Colleges and universities are no longer allowed to use affirmative action in their admissions decisions, but that’s not stopping the Biden administration from encouraging them to find a way to promote racial diversity anyway.
On Monday, the Biden administration issued new guidance that urged institutions of higher learning to utilize strategies that would promote their racial diversity, even after the Supreme Court ruled that using affirmative action in admissions decisions was unconstitutional.
The new guidance says that colleges could focus on recruiting students who come from areas that have higher percentages of minorities, or could make efforts to retain current students of color. One way they could do that, according to the guidance, would be to offer affinity clubs that would be geared to students who were from a particular race.
The Biden administration also advised that even though affirmative action is no longer a valid practice, colleges could still consider an applicant’s race and how it has shaped their life experiences so far, through either letters of recommendation sent on their behalf or essays that are required to be submitted with applications.
In addition, the guidance advises the colleges to think about ending any policy that’s been known to stun diversity on campus, such as giving admissions preferences to children of big donors or to legacy students.
In a recent statement, Attorney General Merrick Garland said:
“Ensuring access to higher education for students from different backgrounds is one of the most powerful tools we have to prepare graduates to lead an increasingly diverse nation and make real our country’s promise of opportunity for all.”
The guidance was issued by both the Department of Justice – which Garland leads – as well as the Department of Education. It comes at a time when colleges are trying to figure out legal ways to promote racial diversity on campus without having their policies challenged in court by any opponents of affirmative action.

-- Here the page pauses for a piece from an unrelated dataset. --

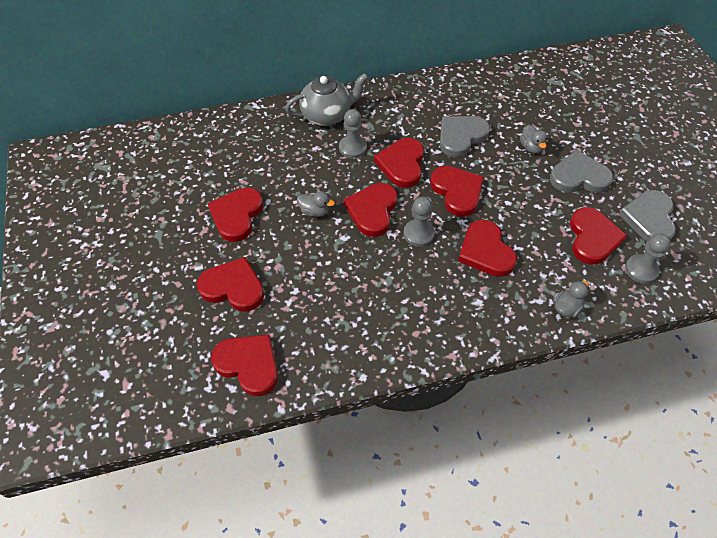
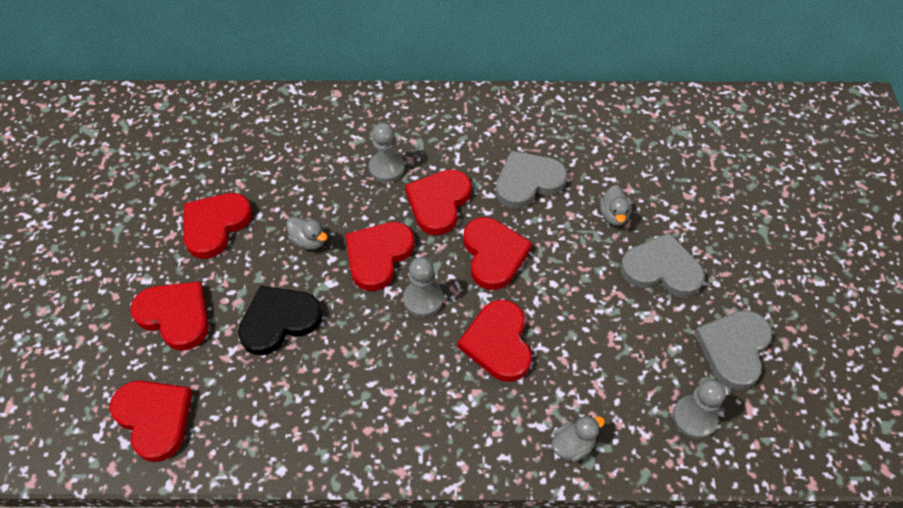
camera: 15 degrees right, 0 degrees up
(316, 273) = (279, 321): none -> black heart
(327, 115) = (372, 119): grey teapot -> none
(593, 238) = (646, 358): red heart -> none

Students for Fair Admission is one of the most prominent of those groups. Their lawsuits against the University of North Carolina and Harvard were the ones that made their way to the Supreme Court and ultimately led to affirmative action being prohibited as part of college admissions processes.
Last month, the group sent a letter to 150 different colleges advising them that they must “take immediate steps to eliminate the use of race as a factor in admissions.”
Seemingly, that letter was a warning that if those colleges don’t take action, Students for Fair Admission might file legal action.
In the Biden administration’s latest guidance, it offered various policies that colleges could use “to achieve a student body that is diverse across a range of factors, including race and ethnicity.”
It also clarified how the colleges might consider race as part of the individual experience of an applicant. While the Supreme Court decision prevents colleges from taking race into account as a sole factor in admissions decisions, there’s nothing that bars these colleges from considering “an applicant’s discussion of how race affected the applicant’s life,” as the high court wrote in its ruling.